You will Not be able to use Entire Column references using this method, but you can make the range very large, more than you think you'll ever need, like B2:B100000 or whatever you want:
Book3.xlsx |
---|
|
---|
| A | B | C |
---|
1 | 44607.94 | OFF | |
---|
2 | 44608 | ON | 0.014594 |
---|
3 | 44608.01 | OFF | 0.014594 |
---|
4 | 44608.01 | ON | |
---|
5 | 44608.02 | OFF | |
---|
6 | 44608.02 | ON | |
---|
7 | 44608.02 | OFF | |
---|
|
---|
I almost had it
=IF(B1="off",SUMIF(B:B,"On",A:A)-SUMIF(B:B,"Off",A:A),SUMIF(B:B,"Off",A:A)-SUMIF(B:B,"On",A:A))

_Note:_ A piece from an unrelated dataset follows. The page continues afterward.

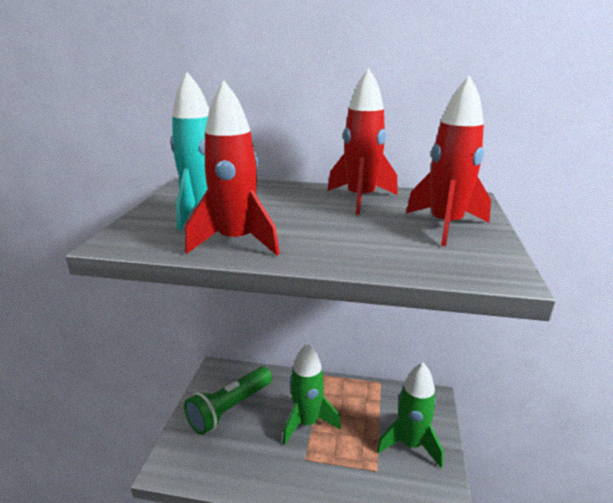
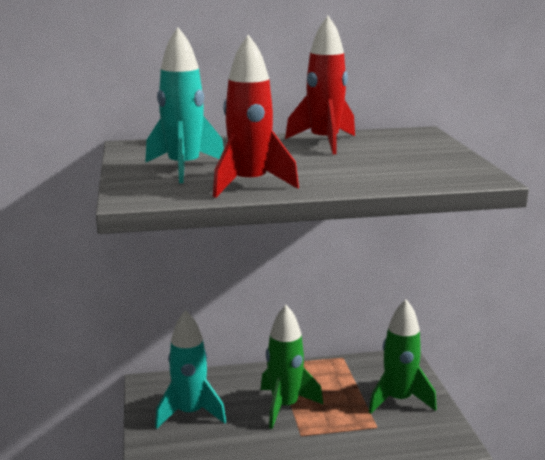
camera: 20 degrees left, 5 degrees down
(230, 408) = (190, 413): green flashlight -> turquoise rocket
(445, 226) = (417, 154): red rocket -> none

however the trick is that the data extract comes form two dates so I need to account for that, however the first field and last field in A does not finish on the exact start and end dates
so I needed to find the last numerical value in the date column A
={INDEX(A:A,MATCH(9.99999999999999E+307,A:A))}
this is now the helper cell J1
and the start date - cell A1
and the difference between the two extract dates K1 and L1
and the difference between the end date L1 and the helper cell J1 the last numerical output in column A
=IF(B1="off",(L1-K1)-(L1-J1)-(A1-K1)-(SUMIF(B:B,"On",A:A)-SUMIF(B:B,"Off",A:A)),SUMIF(B:B,"Off",A:A)-SUMIF(B:B,"On",A:A))
however the spanner in the works is if the last cell in B is also "OFF" as well as B1 and vice versa for B1 and last value also being "ON"

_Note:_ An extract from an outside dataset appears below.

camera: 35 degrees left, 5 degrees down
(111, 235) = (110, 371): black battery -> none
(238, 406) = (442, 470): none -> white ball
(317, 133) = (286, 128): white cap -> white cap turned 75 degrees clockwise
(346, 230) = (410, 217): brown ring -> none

I think I now need a formula to find the last ON and the last OFF and return the row numbers
then use A1:INDEX(A:A,"last row number") to fix this
I would also need a formula to return the corresponding date/time of the last "On" and "OFF"
then I can construct some logic for the different scenarios with some careful thought as to not add error from the first and the final sampled data and the end date.